Figure 5

MCRS1 promoted EMT through the up-regulation of miR-155. (a) Screening strategy of miR-155. (b) The relative expression of miR-155 in NSCLC cell lines. (c) The level of miR-155 in clinical samples including 6 noncancerous lung tissue and 15 NSCLC tissues (Student’s t-test, *P <0.05). (d) Left: The map of miR-155 host gene (MIR155HG). Right: miR-155 was identified as a downstream target of MCRS1 using ChIP analysis; normal mouse IgG was used as the immunoprecipitation negative control.
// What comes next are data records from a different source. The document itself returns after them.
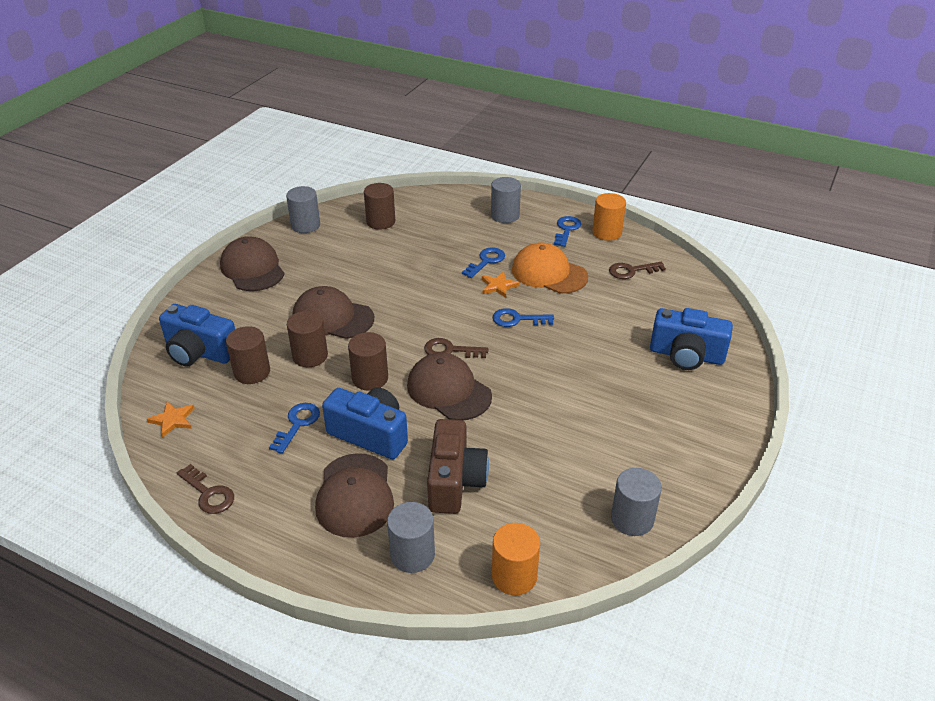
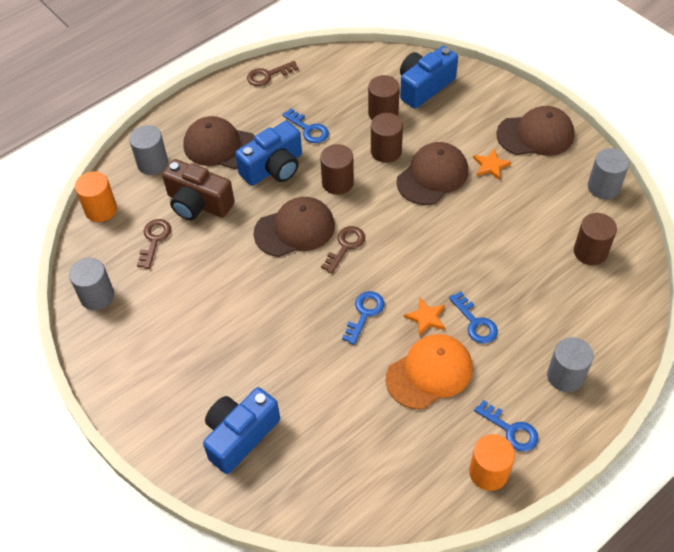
camera: 115 degrees right, 15 degrees up
(172, 420) = (351, 65): orange star -> orange star (490, 166)
(631, 271) = (399, 459): brown key -> brown key (154, 240)

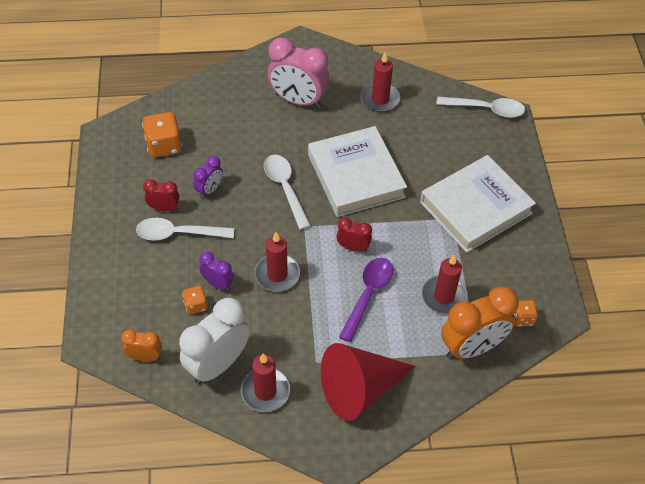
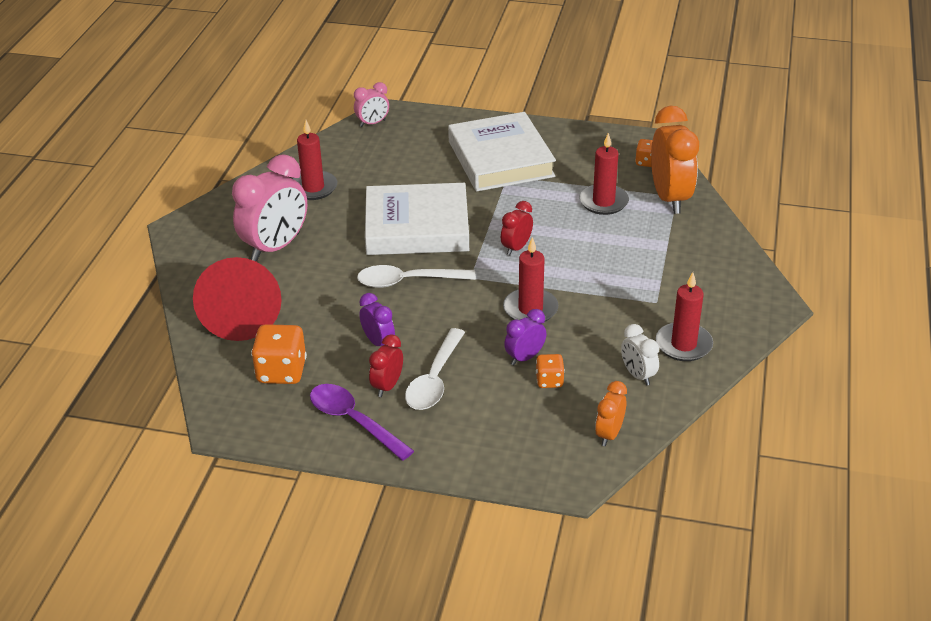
camera: 70 degrees left, 15 degrees down
(218, 364) = (638, 375): white clock -> white clock, size x0.51
(360, 389) = (698, 278): red cone -> red cone (242, 314)
(368, 295) = (583, 250): purple spoon -> purple spoon (353, 421)
(486, 109) = (372, 123): white spoon -> pink clock

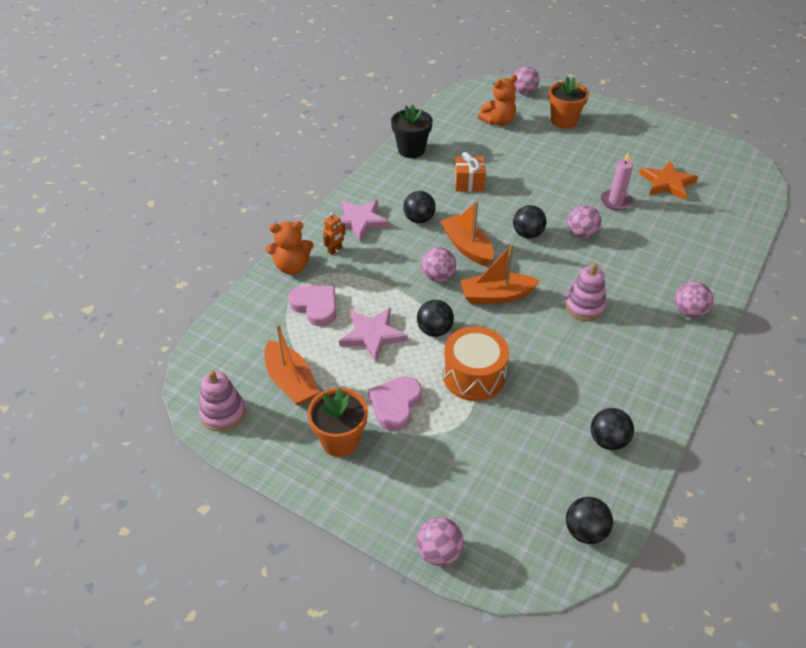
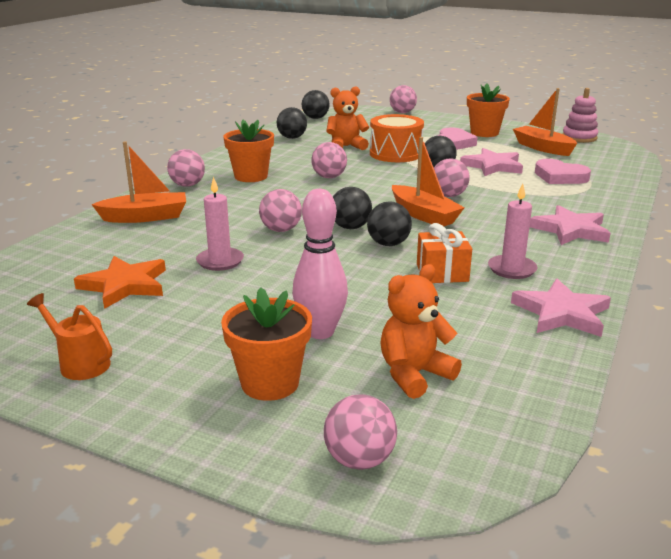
camera: 175 degrees right, 20 degrees down
(292, 267) = (611, 196): orange teddy bear -> orange teddy bear (346, 146)
(335, 250) = (577, 208): orange robot -> none
(411, 150) = (561, 313): black flower pot -> pink star
(419, 219) = (495, 234): black ball -> black ball (388, 244)
(423, 184) = (512, 269): none -> pink candle
(496, 296) = (383, 187): orange boat -> orange boat (145, 217)
(543, 145) = (320, 332): none -> pink bowling pin
(549, 320) = (329, 177): none -> pink ball
(584, 307) = (293, 184): pink stacking toy -> none
(631, 327) = (251, 176): none -> orange flower pot
(657, 135) = (79, 363): none -> orange watering can

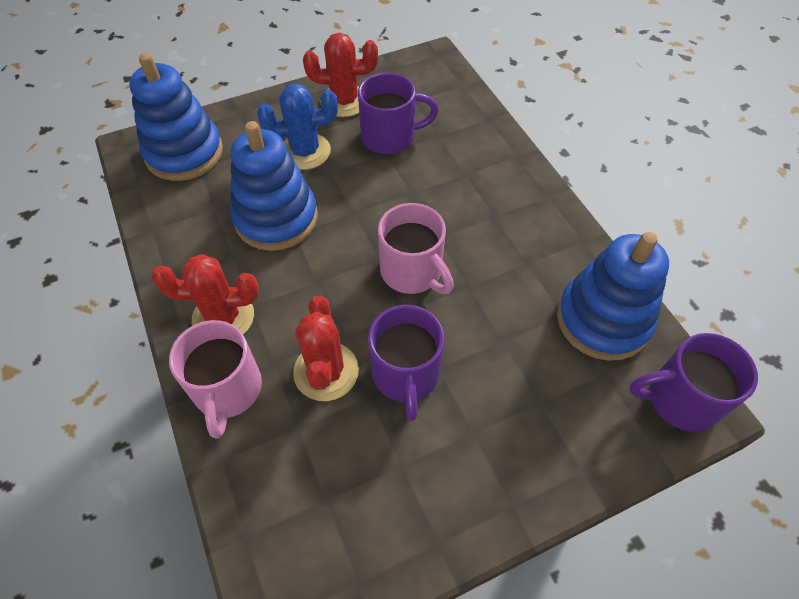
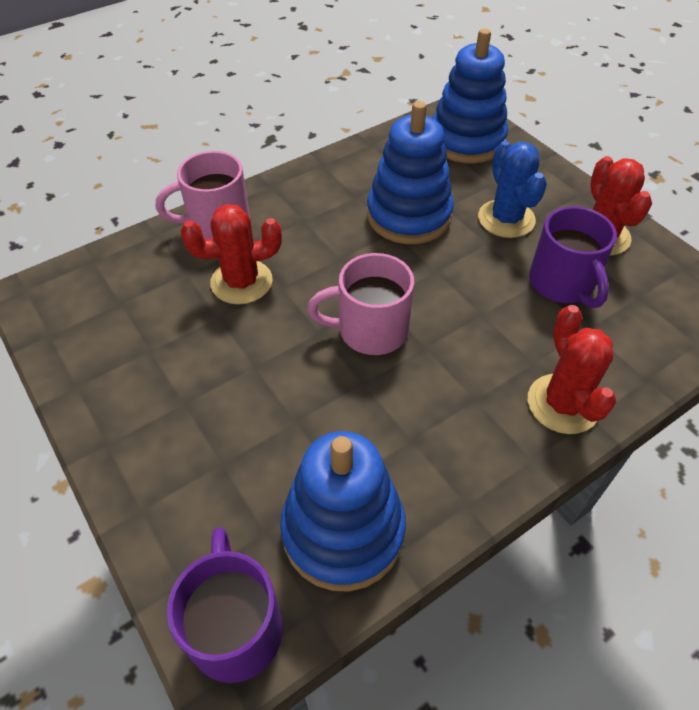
camera: 80 degrees right, 5 degrees down
(223, 317) = (288, 206): red cactus -> red cactus (563, 404)
(405, 375) = (243, 341): purple mug -> none
(413, 272) = (370, 330): pink mug -> pink mug turned 45 degrees clockwise

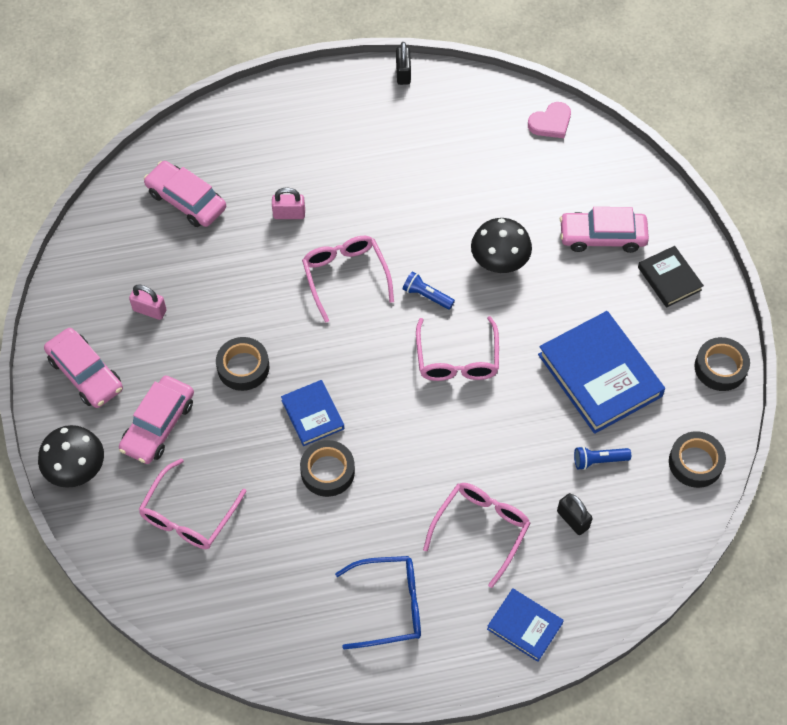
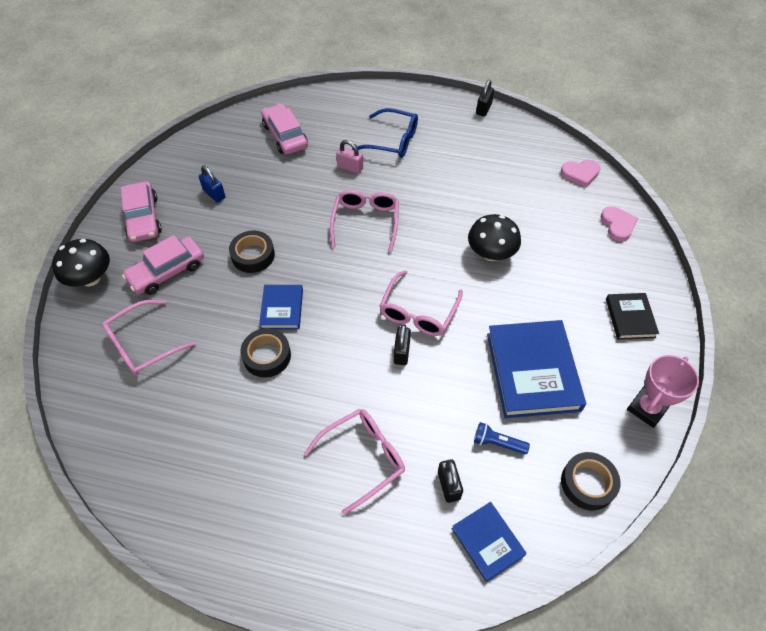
camera: 25 degrees right, 5 degrees down
(149, 310) = (214, 194): pink padlock -> blue padlock
(389, 605) = (248, 489): blue glasses -> blue glasses (392, 141)
(426, 296) = (419, 257): blue flashlight -> none
(462, 409) = (401, 352): none -> black padlock
(524, 626) = (354, 565): blue book -> blue book (487, 542)
(602, 236) = (585, 266): pink car -> none
(616, 173) = (617, 225): none -> pink heart
(720, 367) = (647, 408): black tape -> pink trophy

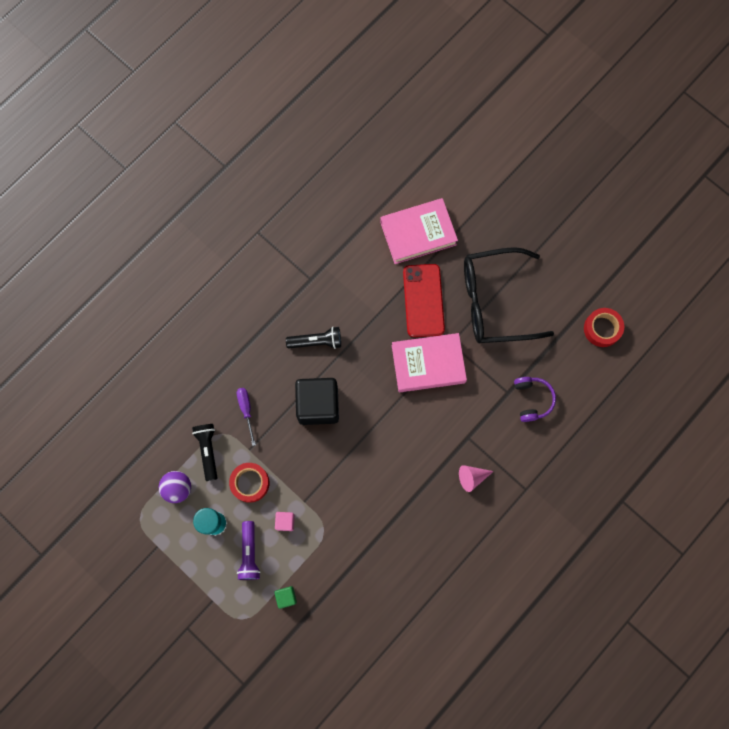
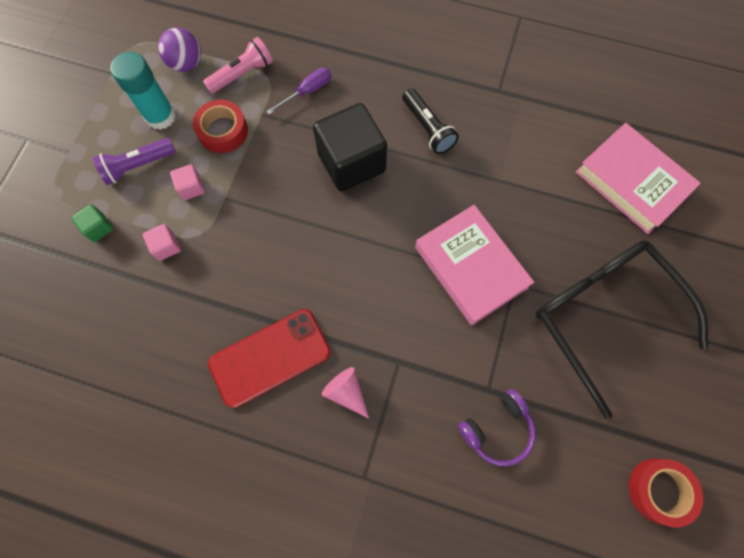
camera: 65 degrees right, 5 degrees down
(208, 450) = (242, 74): black flashlight -> pink flashlight
(322, 554) = (166, 247): none -> pink cube
(423, 300) = (550, 226): red phone -> red phone (270, 358)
Input and immunoprecipitated DNAs were analyzed by PCR using primers specific for the promoter of the miR-155 host gene (MIR155HG). (e) miR-155 expression in EPLC-32 M1 and NCI-H292 cells with and without MCRS1 silencing. (f) Protein expression of RhoA (a target of miR-155) in EPLC-32 M1 and NCI-H292 cells after miR-155 treatment. (g) Protein expression of RhoA in EPLC-32 M1 and NCI-H292 cells with and without MCRS1 silencing. (h, i) The miR-155 inhibitor (miR-155 ASO) treatment decreased cell growth and invasion in cancer cells without MCRS1 silencing, and the miR-155 mimic treatment rescued the effects of MCRS1 with regard to cell growth and invasion in MCRS1–depleted cells. (j) The relationship between the level of miR-155 expression and the status of tumor metastasis (*P <0.05; one-way ANOVA and Student’s t-test). Luc: cells without MCRS1 silencing; Msh3: cells with stable MCRS1 silencing; NC: negative control. ASO: antisense oligonucleotide. Noncancerous: noncancerous lung tissues; No metastasis: NSCLCs without metastasis; Metastasis: NSCLCs with metastasis.